Ethanol Producers: Report Doesn’t Justify RFS Waiver

John Davis

Today’s USDA crop report shows the nation’s corn crop will be down 13 percent from last year’s numbers. But the country’s ethanol producers say that should not justify any waiving of the Renewable Fuels Standard. Both the Renewable Fuels Association and Growth Energy put out statements this morning right after the report came out, and the RFA says we already knew the drought would take its toll on the crop:

“What this report does not do is provide justification for waiving the Renewable Fuel Standard for the rest of 2012. Given the abundance of RFS credits, ample ethanol stocks, and various other flexibilities, obligated parties under the RFS will have every opportunity to demonstrate compliance this year.”
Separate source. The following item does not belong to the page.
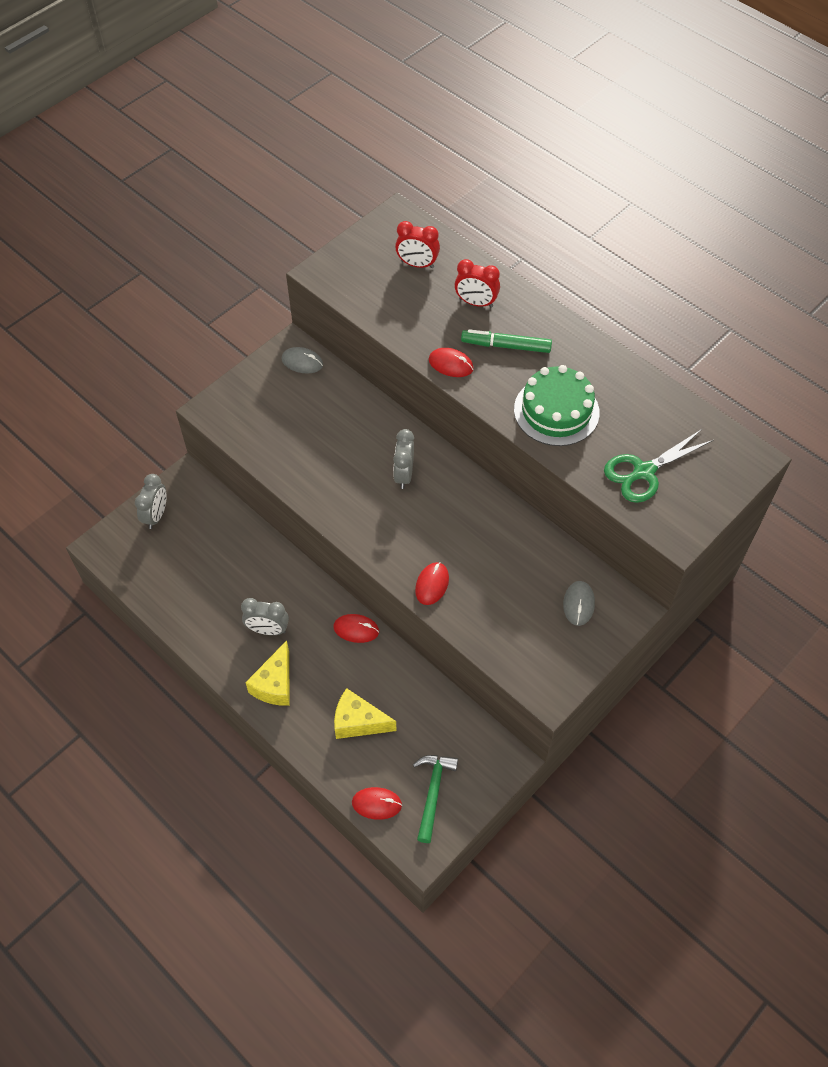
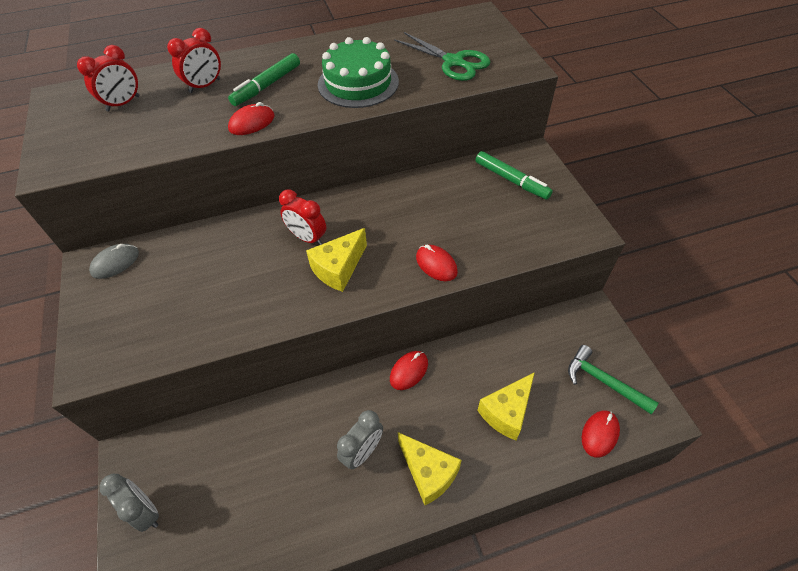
camera: 60 degrees left, 5 degrees down
(385, 514) = (338, 268): none -> yellow cheese
(404, 475) = (307, 238): grey clock -> red clock
(578, 604) = (511, 180): grey mouse -> green marker
(644, 471) = (453, 62): green scissors -> green scissors turned 45 degrees counterclockwise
RFA officials plan to hold a webinar next week to outline the report’s impact on U.S. ethanol production. Meanwhile, Tom Buis CEO of Growth Energy echoed RFA’s statement that we knew the drought would have an impact but predicted a big enough crop to meet demand:

“We will have enough corn – in fact, USDA’s report demonstrates how the market is already working to cut demand as they actually increased available corn stocks at the end of the year – showing over one billion bushels of corn surplus. Ethanol production is already down 15 percent in the last month alone. Any attempt to change the Renewable Fuel Standard, our nation’s successful biofuel policy would simply be a knee-jerk reaction to the benefit of Big Oil. The current policy has flexibility built in for exactly these types of situations.”